This topic describes how to test and analyze the impacts of chained replication on instance performance by connecting an Elastic Compute Service (ECS) to an ApsaraDB for MongoDB replica set instance.
Chained replication
Concept
ApsaraDB for MongoDB supports chained replication. When a secondary node in a replica set instance synchronizes data from another secondary node, a chained replication occurs. Chained replication reduces the load of the primary node in the instance. However, a longer primary/secondary latency may occur in different network topologies. For more information, see Self-Managed Chained Replication.
In a chained replication, all nodes do not need to form a single chain. Instead, secondary nodes can select other nodes other than the primary node as the synchronization source based on information such as round-trip time (RTT). The following figure shows multiple five-node replica set topologies. These topologies belong to chained replication.

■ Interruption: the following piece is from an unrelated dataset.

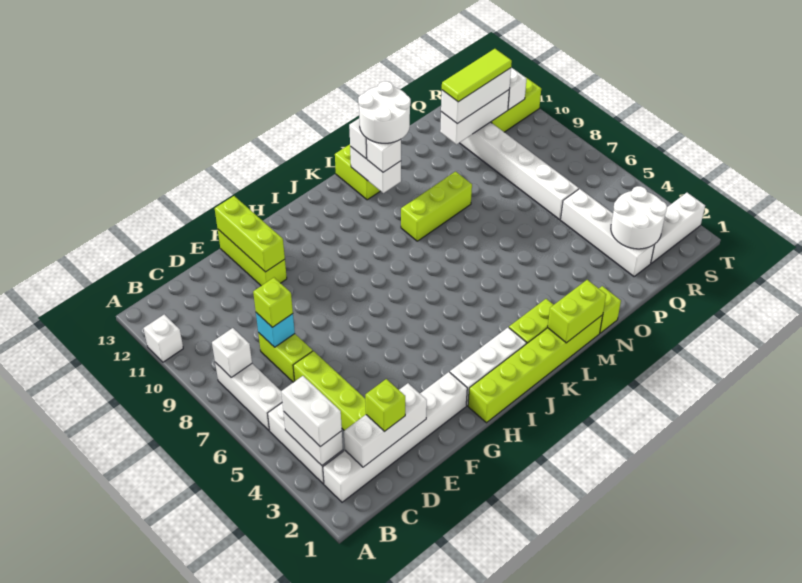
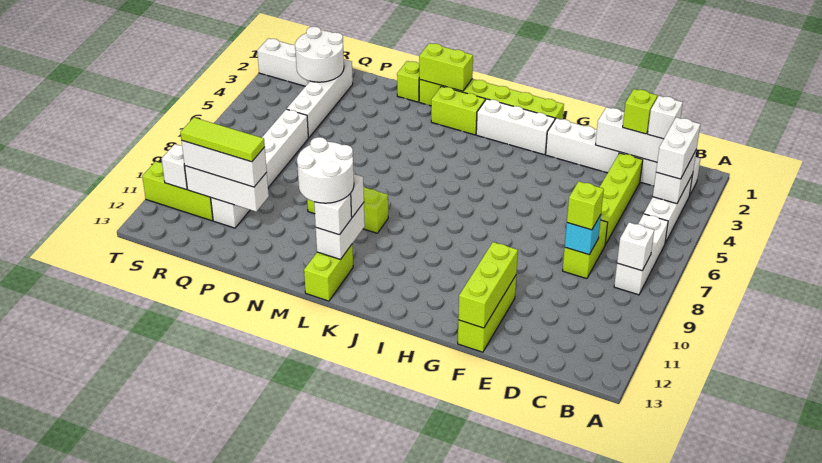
white brick A11 level 1 -> white brick C2 level 3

Configure chained replication
You can adjust the settings.chainingAllowed
parameter on the Parameters page in the ApsaraDB for MongoDB console to enable or disable chained replication. For more information about how to modify required parameters, see Standalone and replica set instance.
In some cases, chained replication may cause a synchronization latency between the primary and secondary nodes. Therefore, you can disable chained replication to optimize synchronization performance.
For security reasons, you have no permissions to run the replSetReconfig command on your instance. You must modify required parameters in the ApsaraDB for MongoDB console.
Instance performance impact test
Test environment
Create an ECS instance and an ApsaraDB for MongoDB instance. For more information, see Create a replica set instance and Create and manage an ECS instance in the console (express version).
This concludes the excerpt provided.